Sable

Sherwin-WilliamsSW-6083LRV 8
LRV8dark
Undertonewarm · earthy · red
FamilyReds, Oranges & Terracottas
Best roomsliving room, bedroom, exterior
In the Room

What Sable Actually Looks Like

Sable is a deep, warm brown that reads almost black in low light. Look at it on a chip and you will see espresso. Put it on a full wall and it gains a softer, grayed quality that keeps it from feeling heavy or flat.

The color shifts more than you might expect. In bright daylight, the warm brown comes forward and you catch a faint reddish or chocolate cast. As the sun drops or in artificial light, Sable darkens and the gray underneath takes over, pulling it toward charcoal.
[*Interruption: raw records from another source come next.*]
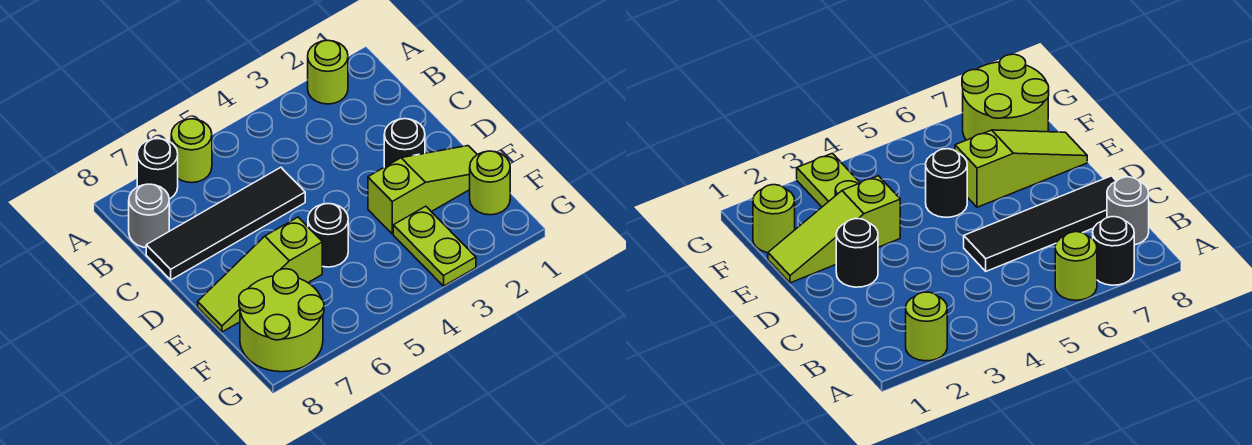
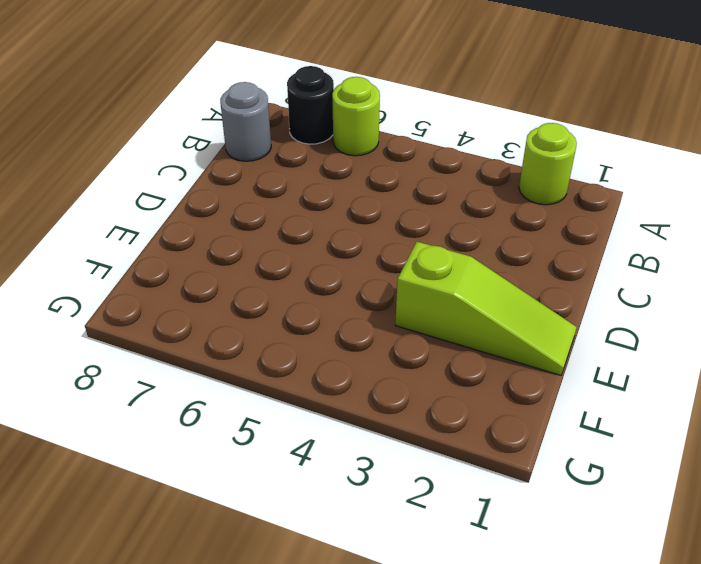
none -> black tile C5:C8 level 1
none -> black round brick D2 level 1
none -> black round brick E5 level 1

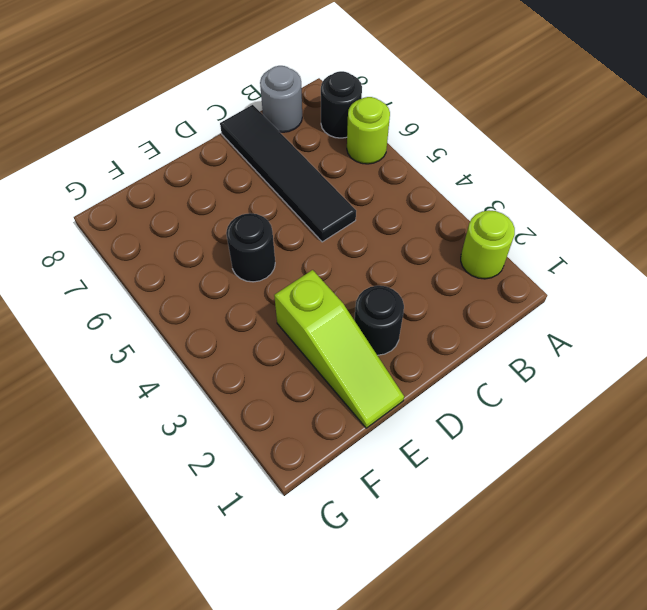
none -> lime slope E6:E8 level 1 top 6
none -> lime round brick F1 level 1
none -> lime plate F3:G3 level 1

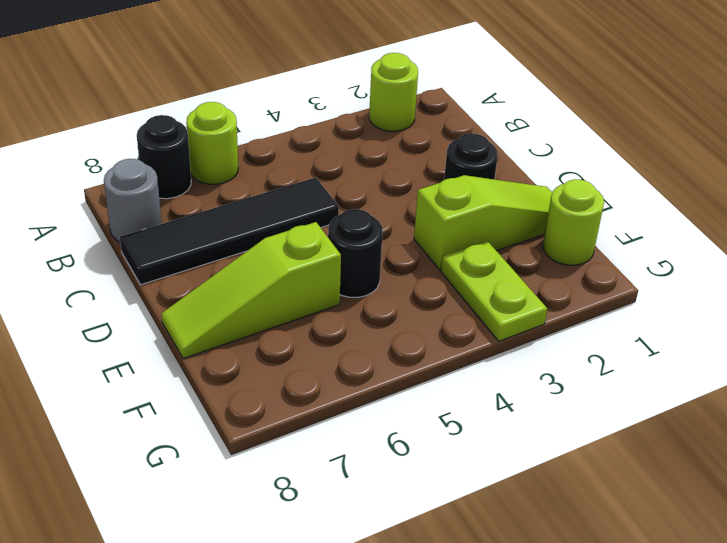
none -> lime round brick F7:G8 level 1

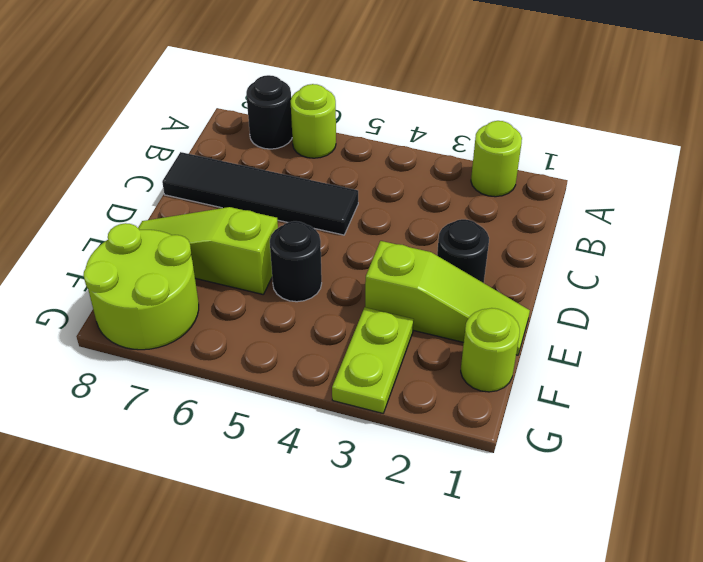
none -> grey round brick B8 level 1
This is what makes it useful as a near-black that still feels organic rather than cold.

What sets it apart from a true black like Tricorn Black is that warmth. Sable never goes inky or harsh. You get drama and depth without the stark, modern edge that pure black brings to a room.

Undertone Read

Sable Undertones

The dominant undertone is a warm brown with a gray base, and in some rooms you will notice a subtle red or aubergine flicker, especially next to cooler colors. That warmth matters. Pair Sable with a cool gray trim and the brown will look muddy by contrast, while a warm white makes it look intentional and grounded.
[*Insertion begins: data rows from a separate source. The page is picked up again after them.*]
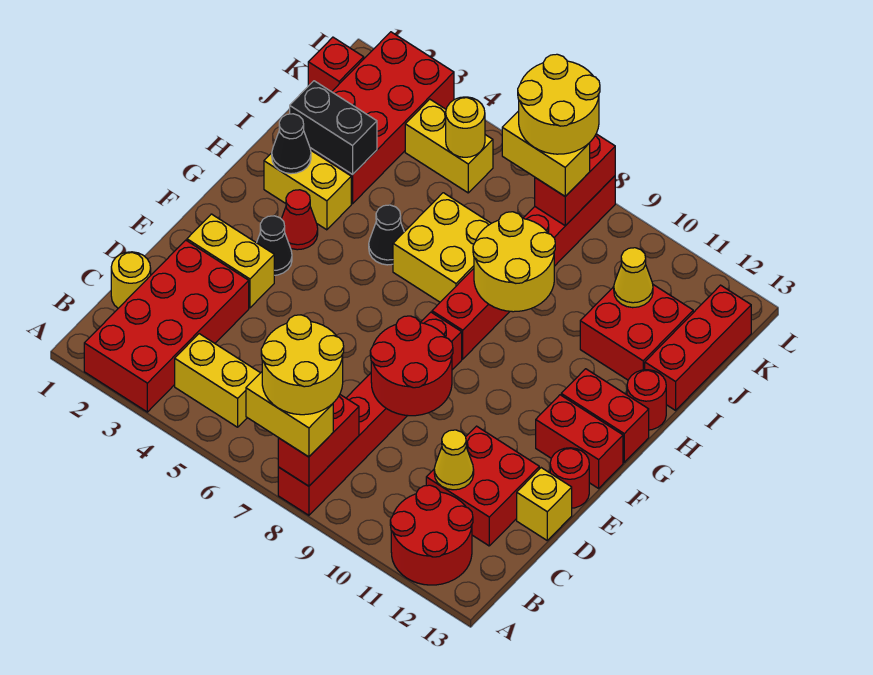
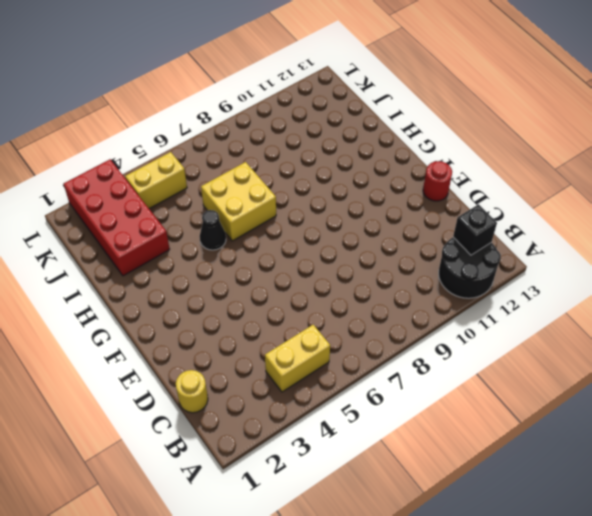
black round brick A11:B12 level 1 -> red round brick A11:B12 level 1
black brick B12 level 2 -> none
none -> red brick A2:D3 level 1
none -> red brick A8:F8 level 1
none -> red brick C11:D12 level 1
none -> yellow brick D13 level 1

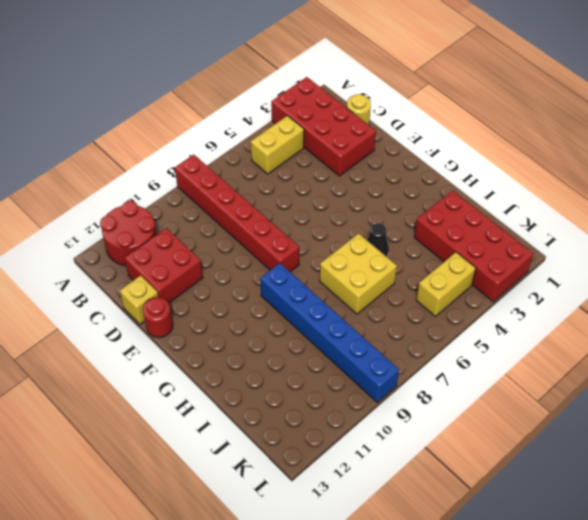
blue brick G9:L9 level 1 -> none
none -> yellow brick E2:E3 level 1
none -> black cone F3 level 1
none -> red brick F12:F13 level 1
none -> red cone G3 level 1

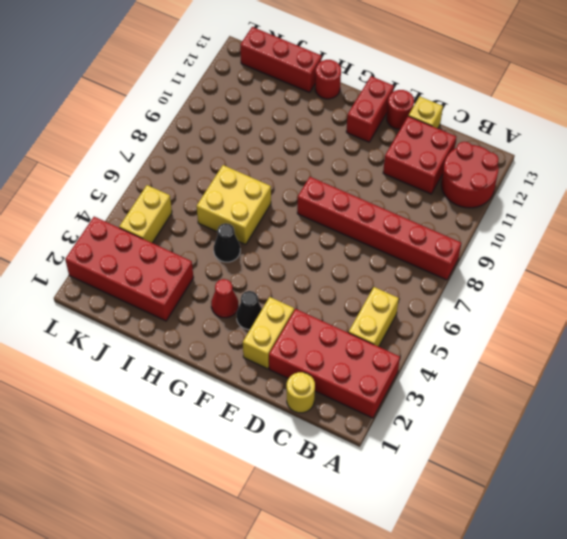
none -> red brick G8:L8 level 1
none -> red brick G12:G13 level 1
none -> yellow brick H2:H3 level 1
none -> red brick I11:J12 level 1

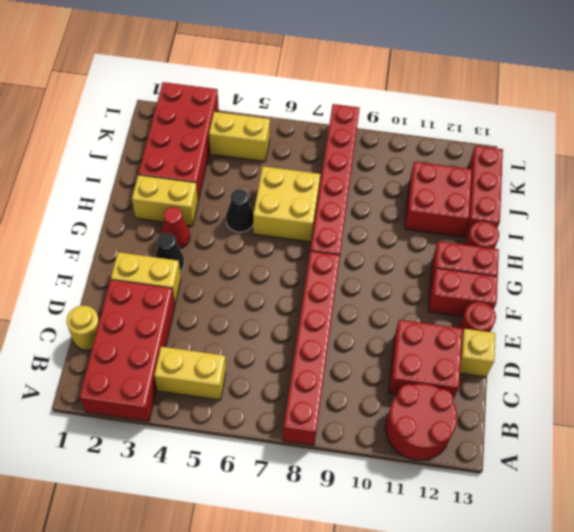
none -> red brick K1 level 1
none -> red brick A8:B8 level 2
none -> yellow cone C11 level 2
none -> red round brick D8:E9 level 2

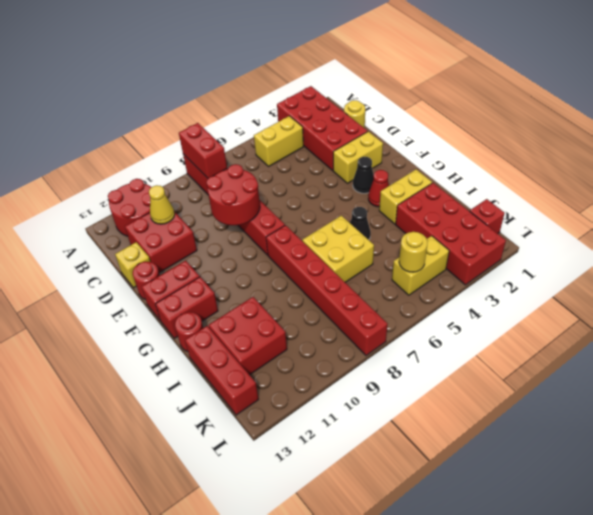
none -> black cone H2 level 2
none -> yellow round brick H8:I9 level 2
none -> black brick I2:I3 level 2
none -> yellow cone J11 level 2

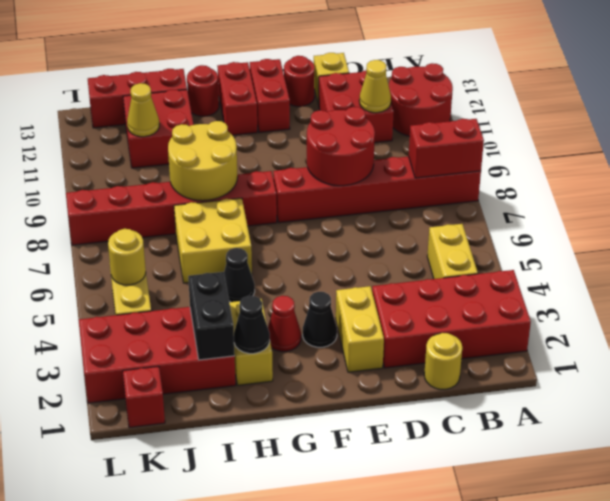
none -> red brick K8:L8 level 2
none -> yellow brick A7:A8 level 3
none -> yellow brick K7:K8 level 3
none -> yellow round brick A7:B8 level 4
Pay attention to what sits next to it. Adjacent cool tones will fight the undertone and pull it in directions you did not plan for. Test it against your actual flooring and fixed elements before committing, because Sable reflects the warmth around it.

Where It Shines

Where Sable Works Best

Sable rewards rooms with good light. In a south-facing room, the natural warmth keeps the color from closing in, and you get depth without gloom. It works well on an accent wall, a front door, kitchen island cabinetry, or a study where you want enclosure. In north-facing rooms with cooler light, Sable can drift toward flat charcoal, so plan your lighting accordingly.

Small spaces can handle Sable if you commit to it fully. A powder room wrapped in this color, trim included, feels intentional rather than cramped. In large open rooms, use it to anchor a single zone instead of coating every wall.

living roombedroomexterioraccent wall
Pairing Guide

What to Pair With Sable

For trim, reach for a warm white like Alabaster or Creamy. These keep the contrast soft and let Sable's warmth show. Crisp blue-whites will look clinical against it. For furnishings, brass and aged bronze hardware play well, as do natural woods in walnut or oak. Leather in cognac or tan reads beautifully against the dark backdrop.

On flooring, mid-tone wood works better than very dark planks, which can blur the line between floor and wall. If you want a coordinating wall color in an adjacent room, a greige like Accessible Beige or a soft taupe carries the warmth through without competing. Cream upholstery and woven textures break up the depth and keep the space from feeling solid.

What to Avoid

Colors That Clash With Sable

Cool grays and blue-leaning whites are the most common mistake. They make Sable look dirty and pull out the worst of its muddy side. Skip stark pure black accents too, since the contrast flattens Sable's depth and you lose the warmth that justifies using it in the first place. Bright, saturated cool colors like a clear teal or icy blue will sit uneasily beside it. When in doubt, stay in the warm family.